Blood glucose (in diabetic patients); if on concurrent HMG-CoA reductase inhibitor, may periodically check CPK and serum potassium; liver function tests pretreatment, every 6 to 12 weeks for first year, then periodically (approximately every 6 months), monitor liver function more frequently if history of transaminase elevation with prior use; lipid profile; platelets (if on anticoagulants); PT (if on anticoagulants); uric acid (if predisposed to gout); phosphorus (if predisposed to hypophosphatemia)

Pregnancy Risk Factor


Pregnancy Considerations

Animal reproduction studies have not been conducted. Water soluble vitamins cross the placenta. When used as a dietary supplement, niacin requirements may be increased in pregnant women compared to nonpregnant women (IOM 1998). It is not known if niacin at lipid-lowering doses is harmful to the developing fetus. If a woman becomes pregnant while receiving niacin for primary hypercholesterolemia, niacin should be discontinued. If a woman becomes pregnant while receiving niacin for hypertriglyceridemia, the benefits and risks of continuing niacin should be assessed on an individual basis.

Patient Education

• Discuss specific use of drug and side effects with patient as it relates to treatment. (HCAHPS: During this hospital stay, were you given any medicine that you had not taken before? Before giving you any new medicine, how often did hospital staff tell you what the medicine was for? How often did hospital staff describe possible side effects in a way you could understand?)

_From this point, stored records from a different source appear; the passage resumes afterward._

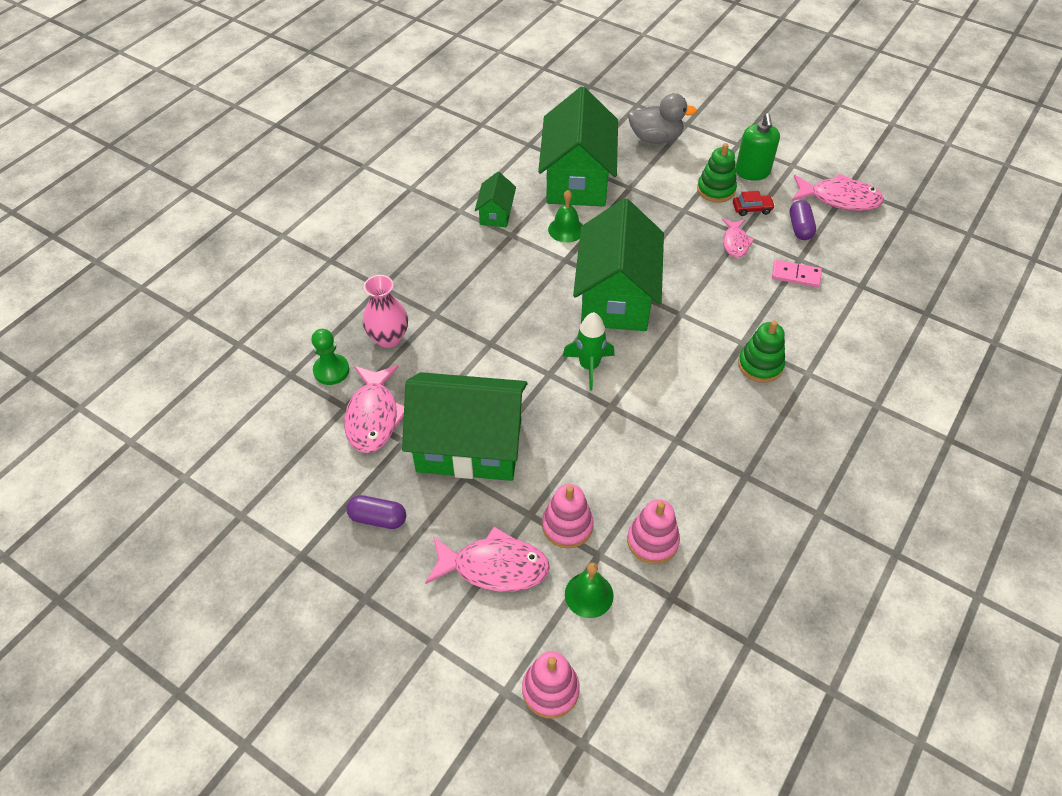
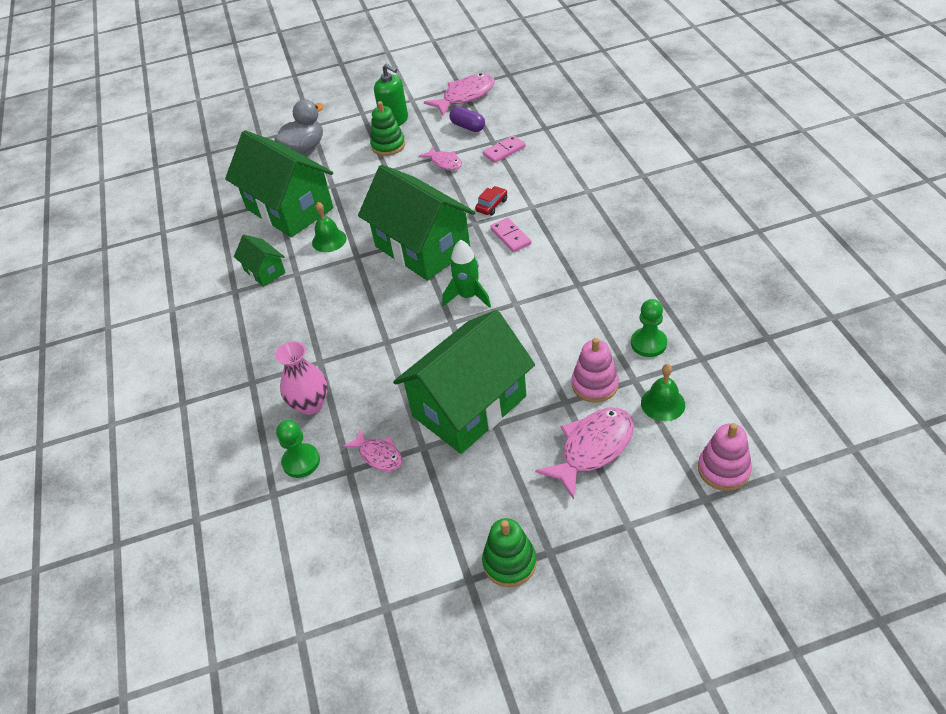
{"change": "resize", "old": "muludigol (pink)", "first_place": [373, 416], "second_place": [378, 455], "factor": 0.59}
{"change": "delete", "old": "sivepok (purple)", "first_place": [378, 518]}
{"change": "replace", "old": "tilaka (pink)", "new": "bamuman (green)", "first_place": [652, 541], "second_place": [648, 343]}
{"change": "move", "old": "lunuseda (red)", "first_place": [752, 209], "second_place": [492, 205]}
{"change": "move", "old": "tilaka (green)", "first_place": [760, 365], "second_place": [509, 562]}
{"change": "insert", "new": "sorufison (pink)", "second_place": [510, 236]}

• Patient may experience flushing, itching, diarrhea, cough, nausea, or vomiting. Have patient report immediately to prescriber signs of high blood sugar (confusion, fatigue, increased thirst, increased hunger, polyuria, flushing, fast breathing, or breath that smells like fruit), signs of liver problems (dark urine, fatigue, lack of appetite, nausea, abdominal pain, light-colored stools, vomiting, or jaundice), muscle pain, muscle weakness, angina, severe dizziness, passing out, shortness of breath, or sweating a lot (HCAHPS).

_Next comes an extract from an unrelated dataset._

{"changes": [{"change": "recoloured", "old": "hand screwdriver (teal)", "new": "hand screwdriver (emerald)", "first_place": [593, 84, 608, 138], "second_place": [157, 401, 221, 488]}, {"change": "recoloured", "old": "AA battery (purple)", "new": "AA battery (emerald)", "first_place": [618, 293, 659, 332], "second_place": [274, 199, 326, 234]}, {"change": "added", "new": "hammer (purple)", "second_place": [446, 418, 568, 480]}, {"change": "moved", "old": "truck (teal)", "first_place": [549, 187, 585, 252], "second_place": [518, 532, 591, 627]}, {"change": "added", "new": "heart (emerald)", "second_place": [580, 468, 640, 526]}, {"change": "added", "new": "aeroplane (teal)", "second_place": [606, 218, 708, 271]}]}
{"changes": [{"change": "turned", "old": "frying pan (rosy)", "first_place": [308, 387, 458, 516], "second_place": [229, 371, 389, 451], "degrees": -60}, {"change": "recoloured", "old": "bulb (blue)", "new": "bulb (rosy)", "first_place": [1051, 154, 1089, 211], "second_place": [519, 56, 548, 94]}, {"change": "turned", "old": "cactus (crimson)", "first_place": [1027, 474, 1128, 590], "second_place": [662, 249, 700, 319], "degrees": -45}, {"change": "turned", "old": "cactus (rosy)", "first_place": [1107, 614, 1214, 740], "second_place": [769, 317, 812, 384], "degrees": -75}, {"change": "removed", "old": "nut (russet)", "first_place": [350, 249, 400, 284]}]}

• Educate patient about signs of a significant reaction (eg, wheezing; chest tightness; fever; itching; bad cough; blue skin color; seizures; or swelling of face, lips, tongue, or throat). Note: This is not a comprehensive list of all side effects. Patient should consult prescriber for additional questions.

Intended Use and Disclaimer: Should not be printed and given to patients. This information is intended to serve as a concise initial reference for healthcare professionals to use when discussing medications with a patient. You must ultimately rely on your own discretion, experience and judgment in diagnosing, treating and advising patients.